The UK’s Medicines and Healthcare products Regulatory Agency (MHRA) has a difficult job, given that it is meant to license all medications to ensure the public are using properly tested medications safely. But it is doing a difficult job increasingly badly.
Over the last few years it has made a number of decisions which seem neither fact-based nor helpful. One of these, in 2006, was the decision to allow manufacturers of homeopathic preparations to make health claims about their products, in spite of a lack of evidence. This seemed a rather dangerous precedent.
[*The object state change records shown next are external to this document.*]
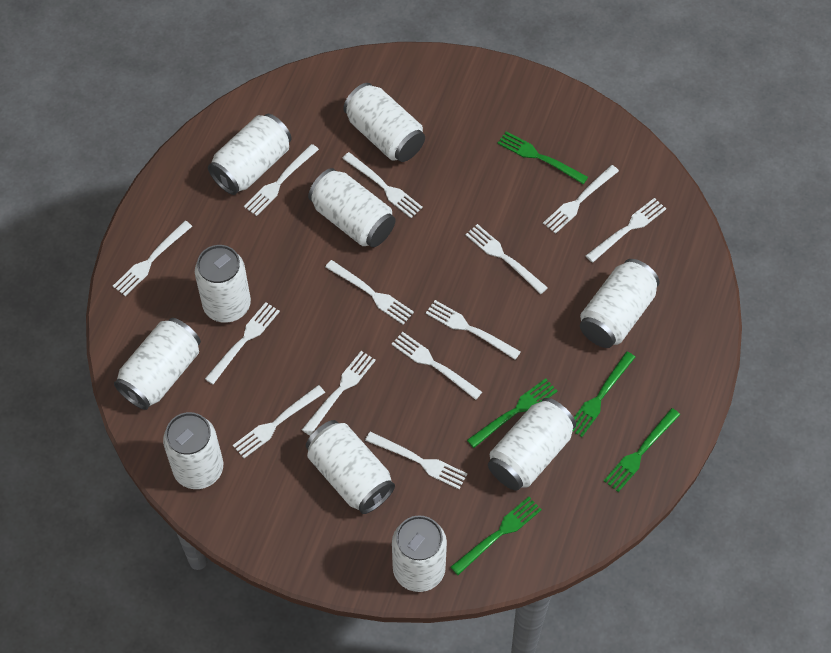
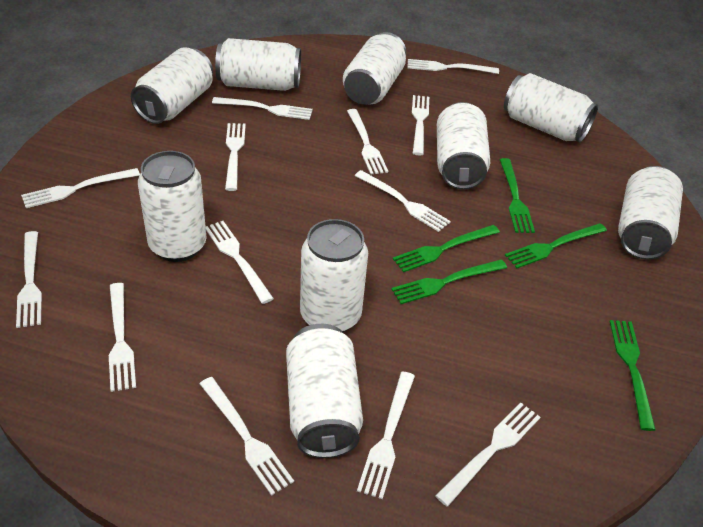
white can: 10 -> 9

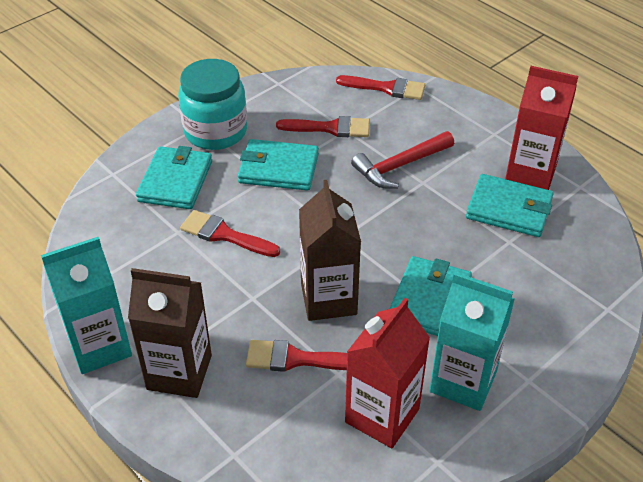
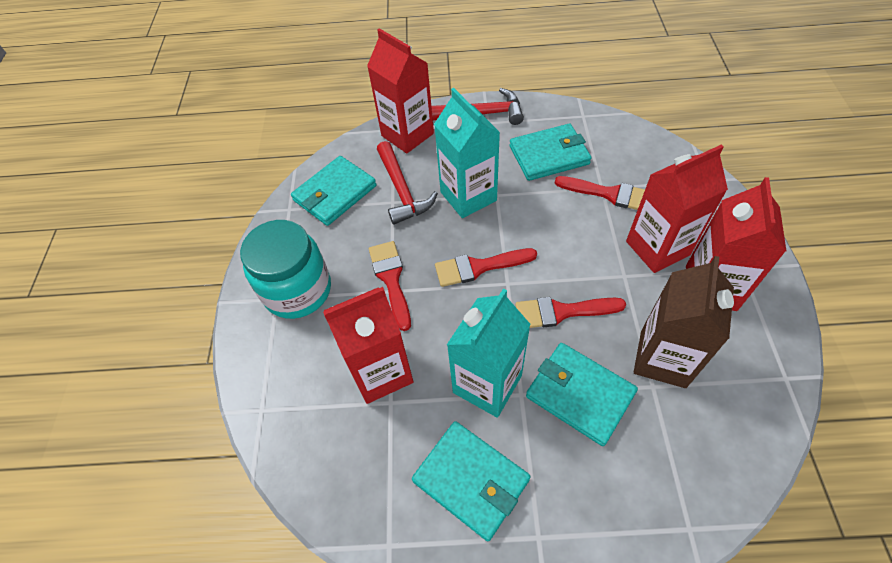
brown carton: 2 -> 1
red carton: 2 -> 4
red hammer: 1 -> 2

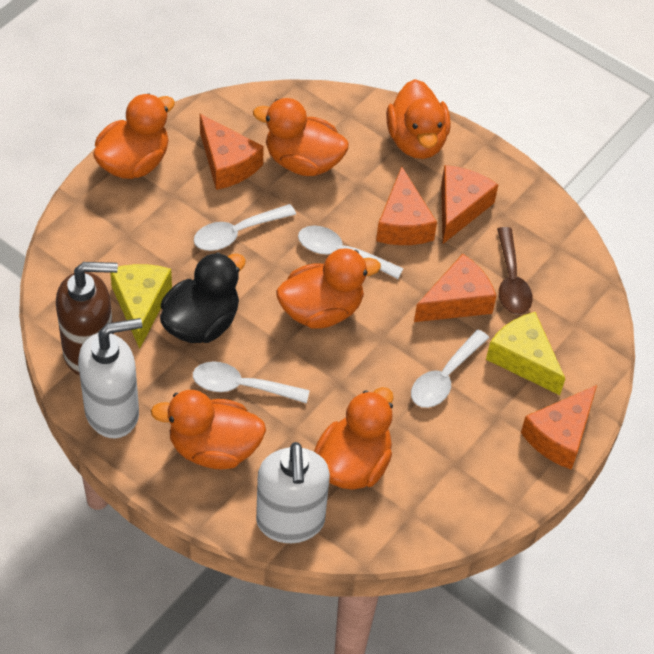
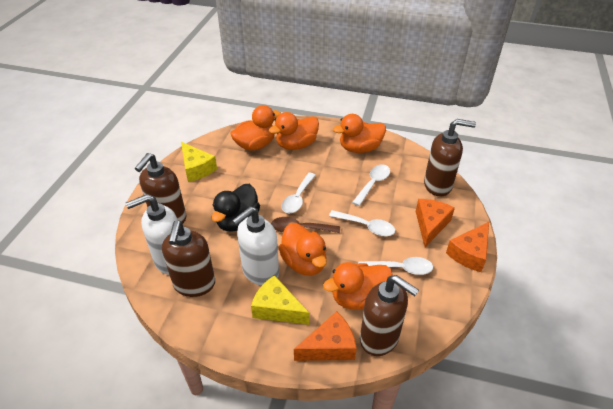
brown soap dispenser: 1 -> 4
orange cheese: 5 -> 3
orange duck: 6 -> 5

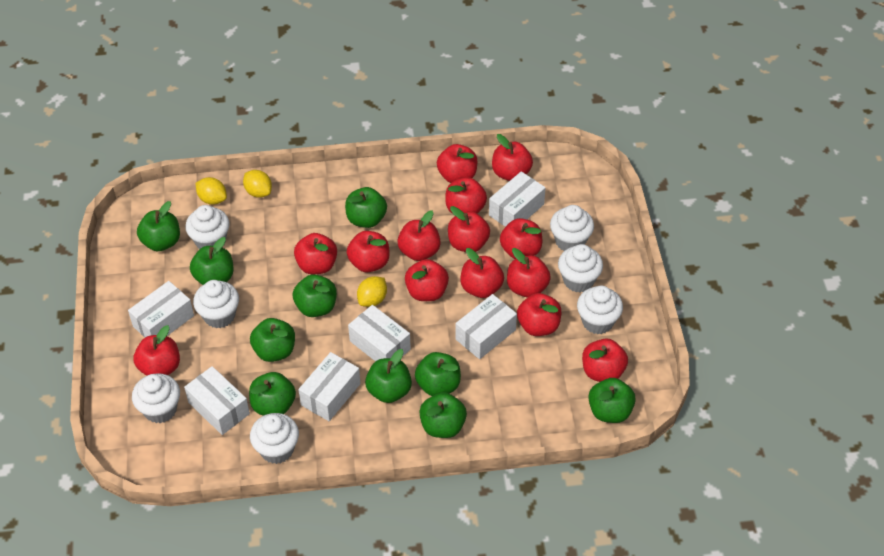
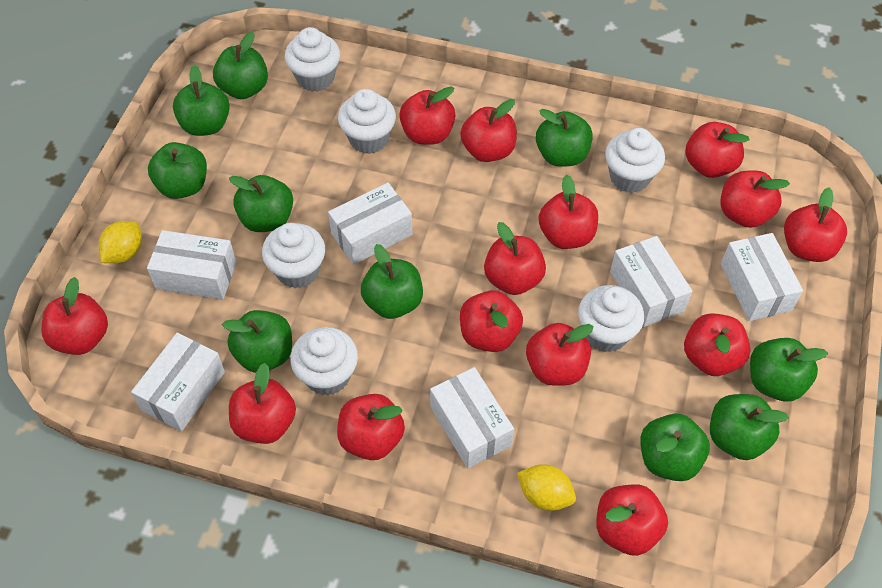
white cupcake: 7 -> 6
yellow lemon: 3 -> 2

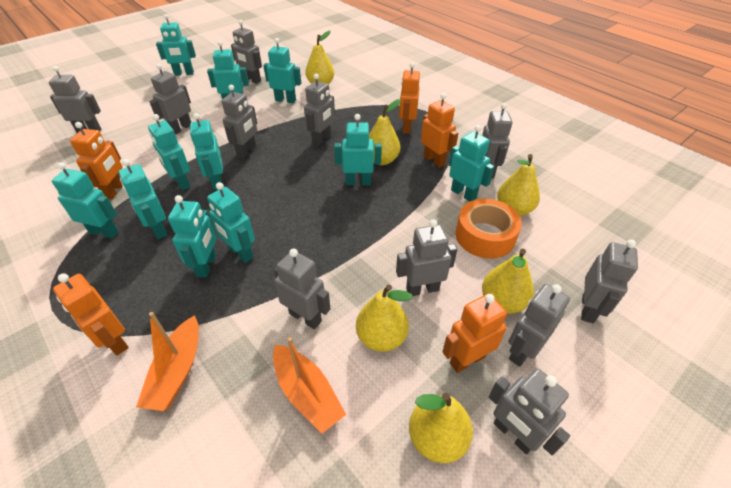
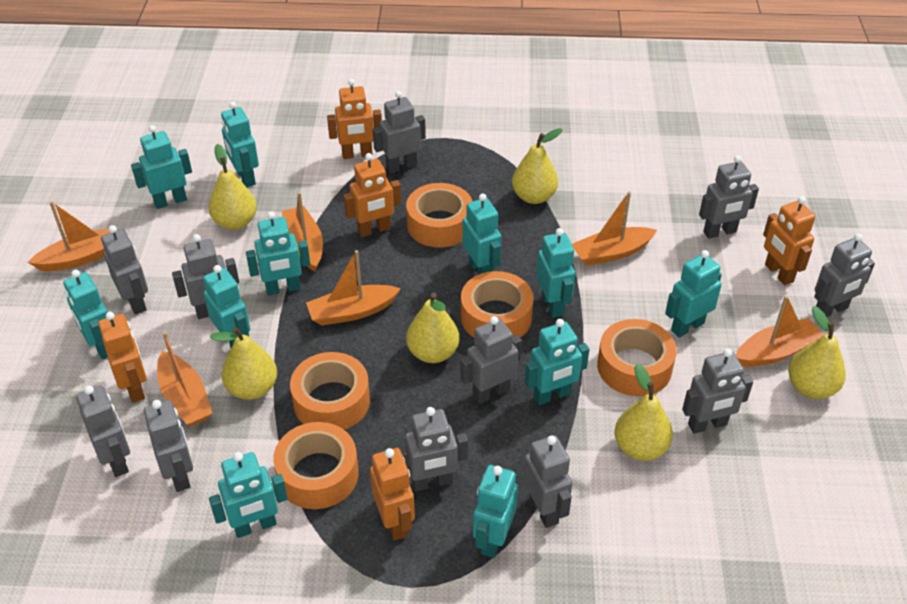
orange boat: 2 -> 6
orange tape: 1 -> 5

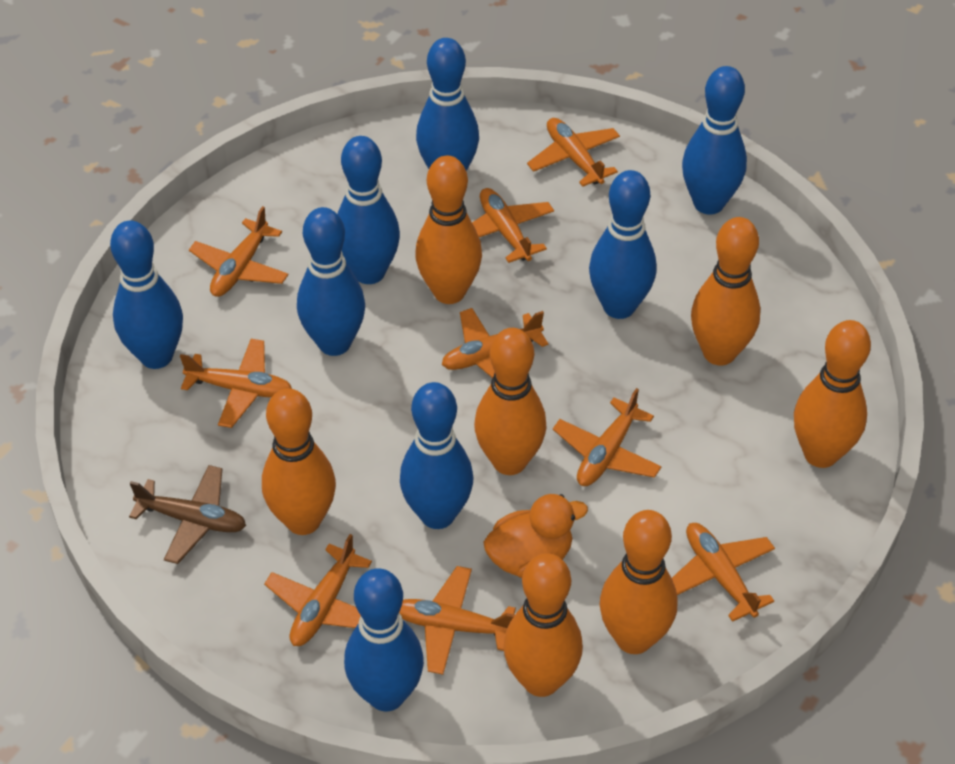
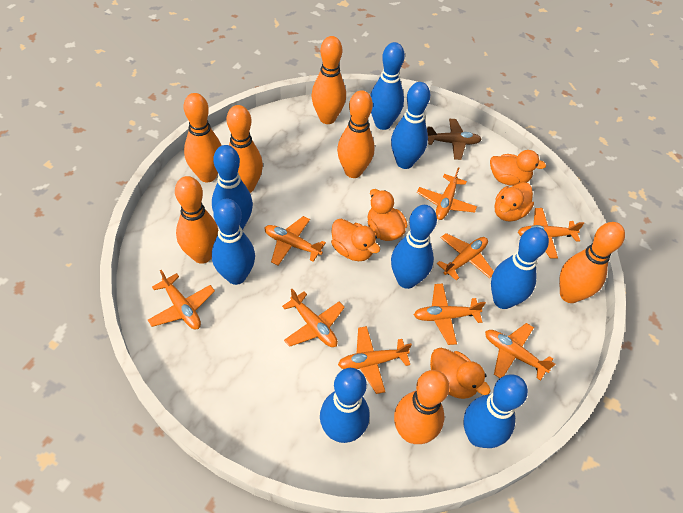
orange duck: 1 -> 5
We need strong evidence and information about medicines, and the MHRA should be upholding rigorous standards.
Then we have the move to make antibiotics for eye infections, themselves of questionable value, available from pharmacists without a doctors’ prescription. And now we have another: the decision to approve the purchase of tamsulosin, or Flomax, from a pharmacist, again without the need for a prescription.
The MHRA say that obtaining the drug, which is used to treat prostatic enlargement, will “encourage men to play a more active role in their healthcare”. I find this argument utterly patronising. I fail to see how going along to a pharmacist, who will do a questionnaire, supply two weeks worth of the drug, and then, after a further meeting, four weeks more, followed then by instructions to see a GP, improves anything at all.
The thing about benign prostatic hypertrophy is that it needs to be diagnosed. That means a discussion, an examination, and, possibly, referral for further tests. NICE are due to bring out guidelines next year: but here are some guidelines from the European Association of Urology, and the NHS Centre for Reviews and Dissemination, who say much the same.
The MHRA say that the questionnaire pharmacists will use has been “developed and validated by Boehringer Ingelheim” (the manufacturers of Flomax.) They also say that they have reduced the time a man can have the prescription for, without seeing a doctor, from 10 to six weeks after consultation. I find both these decisions questionable, and the petition for pharmacy-only prescribing from Boehringer is, I think, inconsistent. They point out that NHS guidance says cases of prostate cancer are no more frequent in men with mild prostate enlargement than the general population. But they ignore guidance saying that all men should have a rectal exam in making a diagnosis. For that is the key – diagnosis.
The move does not, in reality, improve access to healthcare. Nor is there any evidence that men will take more of a role in their healthcare because of this scheme. Instead, people may have to pay more money, make more visits to healthcare professionals, and have their disorder treated outwith the usual and recommended way to a diagnosis. If this is an advance for healthcare, I think it is a very sorry one.